Steptoe and Son Ride Again is a 1973 British comedy film. It is a sequel to the film Steptoe and Son (1972) based on the television series. As usual, the film starred Wilfrid Brambell and Harry H. Corbett.

Plot
The Steptoes have retired their horse - because the horse is lame, after having to pull the cart (and Harold) home from York, after the horse walked into the back of a removal van which then drove off - and plan to buy a new one with Albert's life savings of £80, putting £9 away for "emergencies". Harold sends Albert home and returns several hours later drunk and introduces Hercules the Second, a short sighted racing greyhound. Harold reveals to Albert that he purchased this from local gangster and loan shark Frankie Barrow for the £80 plus a further £200 owing on top. Furthermore, he plans to pay a small fortune to keep it fed on egg and steak.

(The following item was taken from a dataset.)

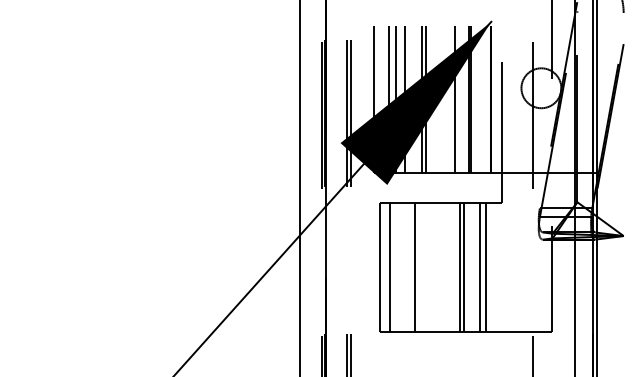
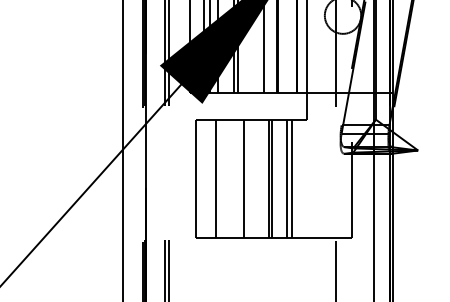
line: (389, 266) -> (215, 178), moved
line: (414, 266) -> (243, 178), moved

They eventually have to sell all of their possessions to have one final bet on their dog at the races to try to pay off the money they owe. When their dog loses, they just about lose hope when Albert brings up that he had saved £1,000 in a life insurance policy. Harold then schemes to get the money from his father by faking his death. They find an old mannequin among their collection of junk and fit it around Albert's body. They then call Dr. Popplewell, a known alcoholic doctor, who is drunk at the time of seeing Albert and he announces that Albert has died. The next day, Harold then brings home a coffin that he has been saving for the inevitable day that his father would actually die.  Albert is horrified when Harold tells him he also bought a tombstone because the undertaker was having a sale.

Later on, the gangsters turn up to collect the outstanding debt, but after some intimidation Harold manages to stave them off when he shows them that Albert has "died" and they will get their money when the insurance policy pays out. Later on, old friends of Albert's come to visit and pay their respects to Albert. They announce that they have arranged a funeral for him and this is not good news for either of the Steptoes. Later one of Albert's friends asks if he could look at him for a final time. Knowing that the coffin is actually full of scrap metal, Harold makes the excuse that his father's face is all distorted because of a difficult visit to the lavatory which is what caused him to die.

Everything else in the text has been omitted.